Rapidamente, passou-se a defender a exigência de um chamado dolo “específico” para a configuração de ato de improbidade administrativa, em todas as suas modalidades [1]. Em artigo apresentado anteriormente nesta ConJur, também tínhamos nos filiado a esta “corrente” [2].

Esta argumentação encontra amparo no atual artigo 1º, §2º, da LIA, uma vez que, conforme aduz expressamente o mencionado dispositivo legal, “deve estar devidamente demonstrado a vontade livre e consciente de alcançar o resultado ilícito tipificado nos artigos 9º, 10 e 11 desta Lei, não bastando a voluntariedade do agente”, excluindo, portanto, a possibilidade de punição a título de culpa, antes possível em relação ao artigo 10.

Desse modo, o §2º do artigo 1º da LIA visou dirimir, definitivamente, duas dúvidas. A uma, de que não se concebe a improbidade mediante culpa em sentido estrito; a outra, no sentido de afastar a convicção de que a voluntariedade, elemento típico das contravenções (artigo 3º, primeira parte, do Decreto-lei nº 3.688/41), no sentido de que a vontade do agente apenas se volte à pratica do fato, sendo irrelevante se quis ou aceitou a produção do resultado.

Ainda, a sua explicitação pela Lei nº 14.230/2021 porventura decorreu para evitar outra possível preocupação, diante da existência de ponto de vista doutrinário que considera a voluntariedade como apta para servir de base à culpabilidade no plano das sanções administrativas.

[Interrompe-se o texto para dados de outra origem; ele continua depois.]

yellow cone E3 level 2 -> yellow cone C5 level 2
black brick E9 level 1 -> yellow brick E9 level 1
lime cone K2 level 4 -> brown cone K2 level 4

Continuando, conforme mencionado, parcela da doutrina passou a entender que houve, além disso, a exigência de um dolo especial por parte do §2º do artigo 1º da LIA. Neste sentido, manifestam-se Neves e Oliveira (2022, p. 06) [3]:

Outra inovação relaciona-se com a exigência do dolo específico para configuração da improbidade, na forma do §2º do artigo 1º da LIA, introduzido pela Lei 14.230/21. De acordo com a jurisprudência tradicional do STJ, firmada a partir da interpretação da redação originária da LIA, bastaria o dolo genérico para caracterização da improbidade. Com a reforma promovida pela Lei 14.230/21, o §2º do artigo 1º da LIA supera o entendimento jurisprudencial para exigir, a partir de agora, o dolo específico para configuração de improbidade.
Contudo, melhor refletindo, não parece ser este o melhor entendimento. Fazendo paralelo com o Direito Penal, visualiza-se de Aníbal Bruno (1967, pp. 63 e 71) [4] que, no dolo, tem-se uma vontade informada pela previsão do ato e do resultado. Aludindo ao dolo direto, o autor distingue, quanto à sua intensidade, entre o dolo determinado, no qual o agente previu e quis o resultado, e o dolo indeterminado que, por sua vez, afirma compreender o dolo eventual, onde o agente, não querendo propriamente o resultado, admite-o e aceita o risco de produzi-lo, e o alternativo, no qual aquele almeja um ou outro entre dois ou mais resultados possíveis.
A formulação doutrinária guarda precisa correspondência com a moldura legislativa, uma vez o artigo 18, I, do Código Penal, dispor que o crime se diz doloso “quando o agente quis o resultado ou assumiu o risco de produzi-lo”.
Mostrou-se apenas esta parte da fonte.